Insights into school system initiatives that contributed to postsecondary success for former students could help inform decision-makers of practices to support current students, according to recommendations from the Data Quality Campaign and Chiefs for Change.
The information about individual students' journeys from K-12 and into careers, known as "pathways data," could help district-level staff develop interventions for career readiness and allow counselors to better advise students on course selections. At the state level, the data that includes early childhood, elementary and secondary education, postsecondary education, training and the workforce — referred to as P-20W — could help leaders track progress on postsecondary goals and allocate resources more effectively, the report said.

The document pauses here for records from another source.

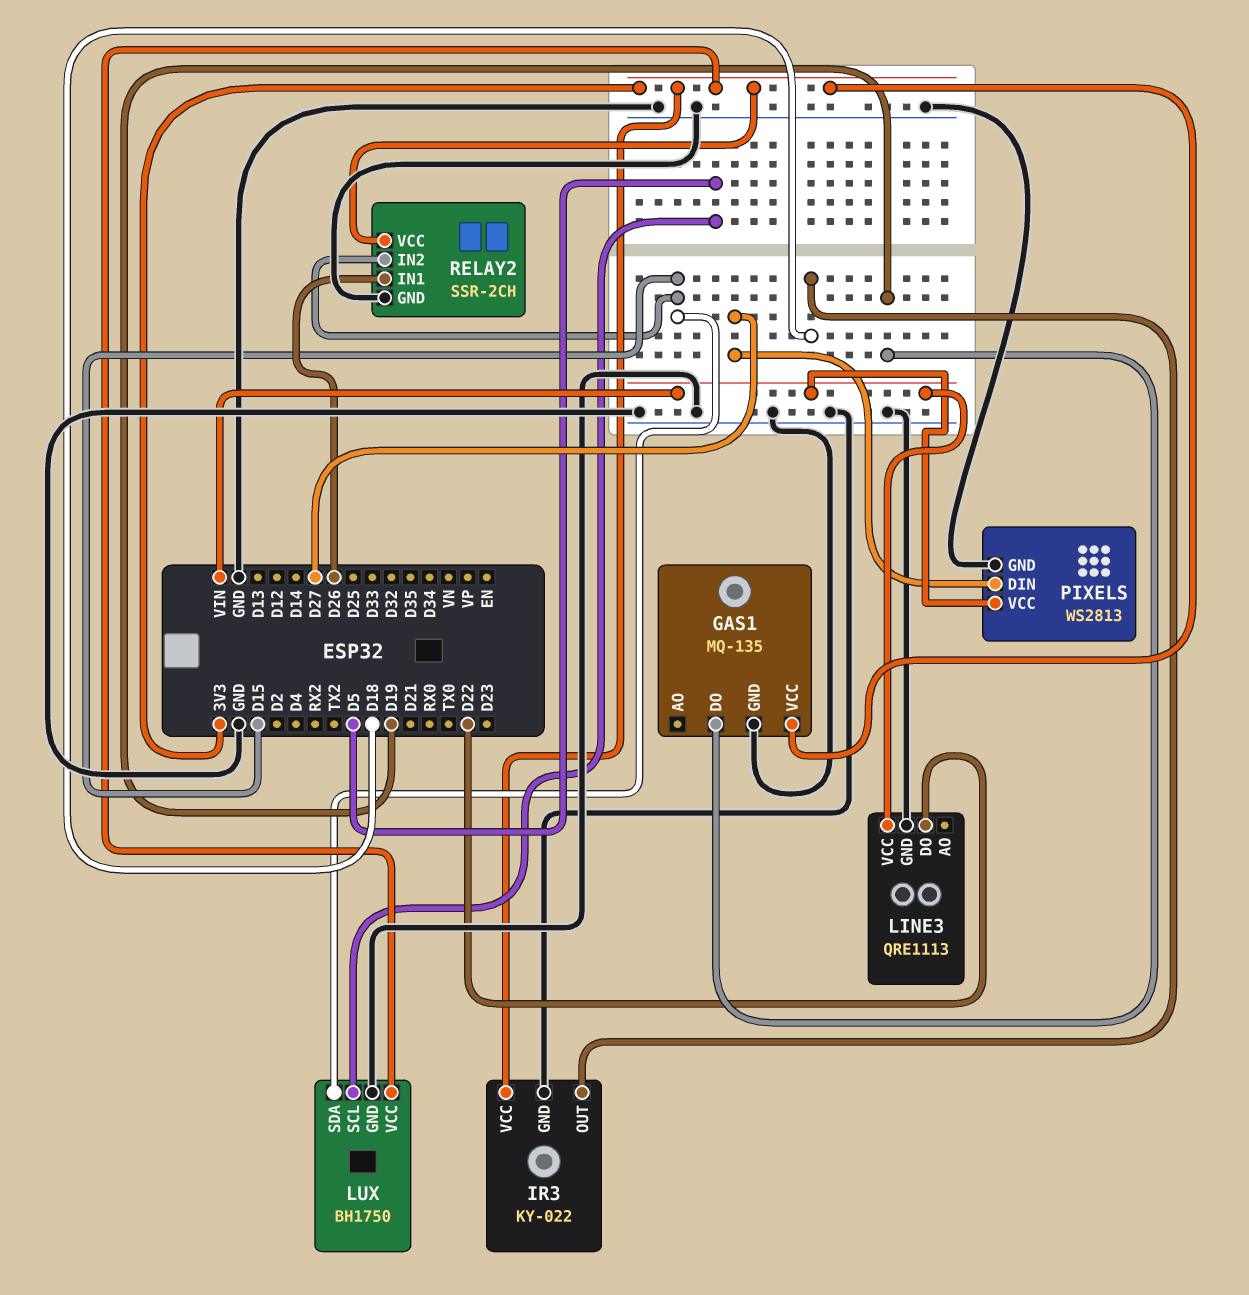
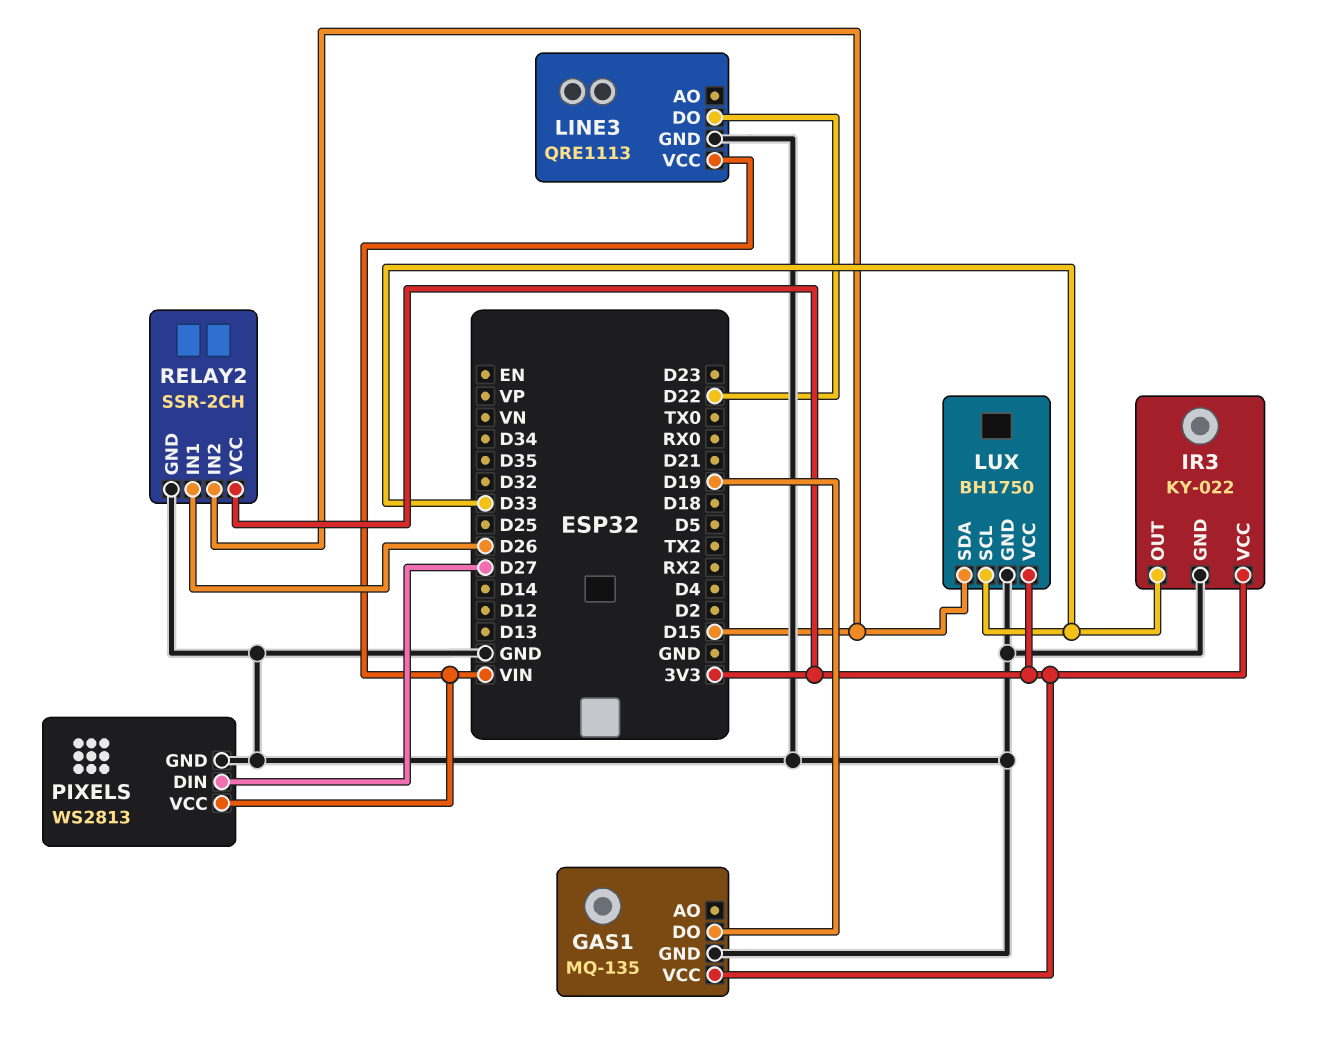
IR3 pin OUT: D18 -> D33
LUX pin SCL: D5 -> D33

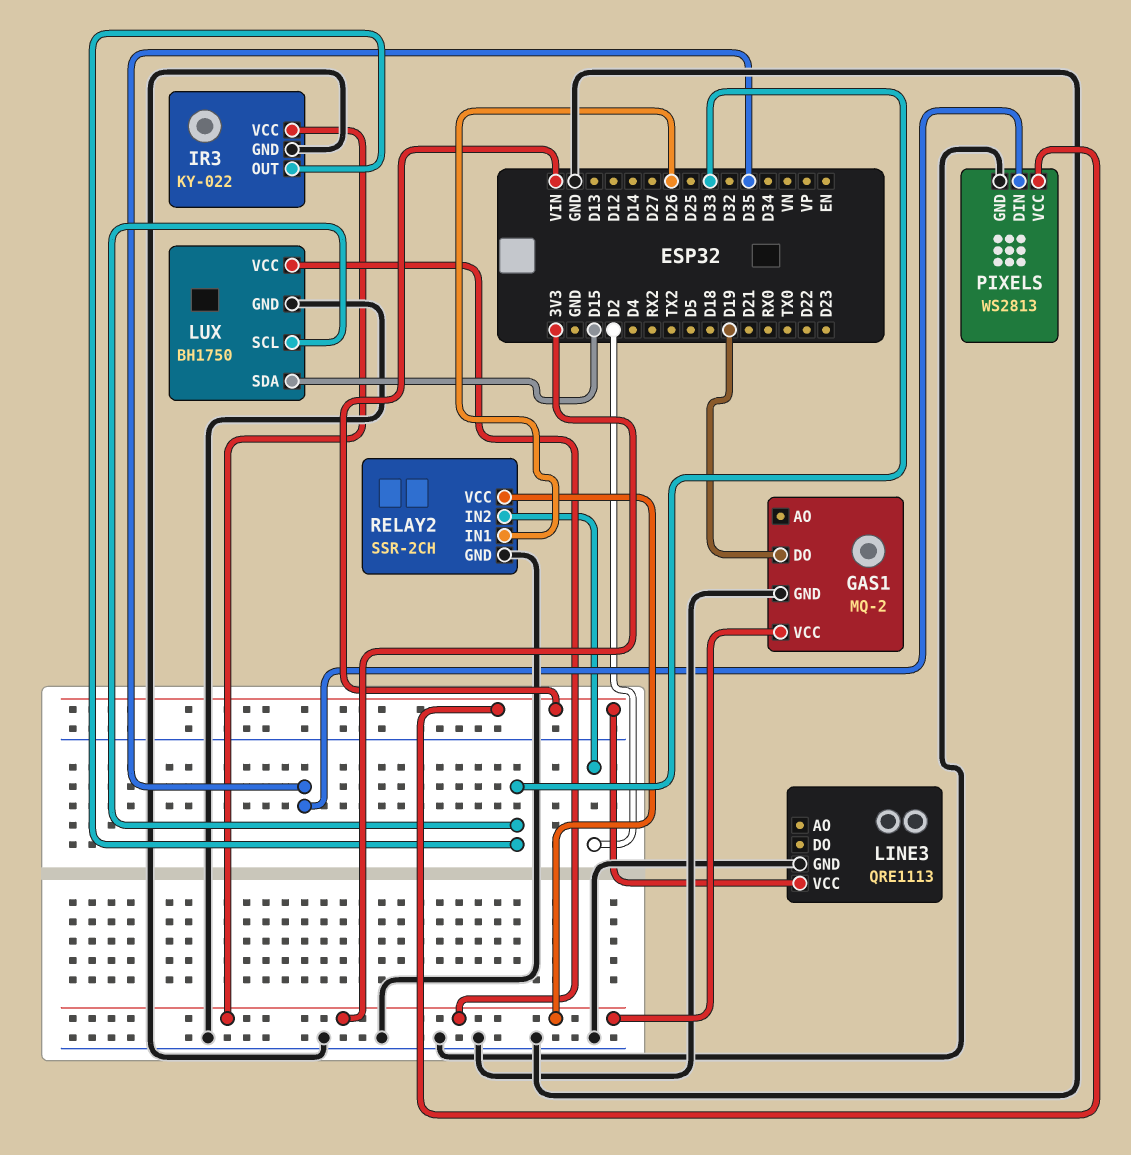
GAS1: MQ-135 -> MQ-2
LINE3 pin DO: D22 -> none
PIXELS pin DIN: D27 -> D35
RELAY2 pin IN2: D15 -> D2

Pandemic-related challenges have intensified the need to support students' transitions to college and career, but there are many obstacles to linking data with practice, including incomplete data and lack of time for analysis.
According to the report, K-12 leaders are seeking data that provide insights into the shorter and long-term outcomes of former students, as well as differentiated metrics that reveal how outcomes varied across student populations.
"Leaders currently have many questions they are unable to answer based on available data, from straightforward questions about college-going patterns to complex research questions about the impact of specific programs on students' long-term outcomes," the report said.
The ability to accurately trace student pathways back to high school experiences could help the Tennessee Department of Education give current students access to opportunities and credentials to prepare them for high-wage, high-skilled jobs, Jean Luna, TDOE's chief of programs, said in the report.
In Texas' Ector County Independent School District, district and school staff are preparing students to have a diverse set of skills in reaction to the economy's "ebbs and flows," as experienced during the pandemic. Analyzing pathways data can help the district build an action plan that sets students up for success in multiple ways, said Annette Macias, Ector County ISD's executive director of accountability, assessment and school improvement, in the report.
“Our goal is graduating students who are prepared for a range of options, not just one track,” Macias said.
The report's authors interviewed state and local K-12 leaders about their data needs. This is what they named as most valuable:
- De-identified, student level and longitudinal data: Secure student-level data could allow leaders to disaggregate information by student populations and follow outcomes specific to those groups.
- Context: Leaders want to be able to see if their local data reflects statewide trends.
- Timeliness: Pathways data should be provided on a predictable timeline that aligns with decision-making opportunities for programming. It is expected the data will have a lag, but being able to anticipate its availability can help educators plan for analysis.
- Ease of use: Having the data in a format that allows leaders to make sense of the stories told will allow them to answer specific questions about the effectiveness of past or current programs.
- Support for analysis and use: State leaders need assistance in translating the data's information into action and growing the capacity to help districts do the same.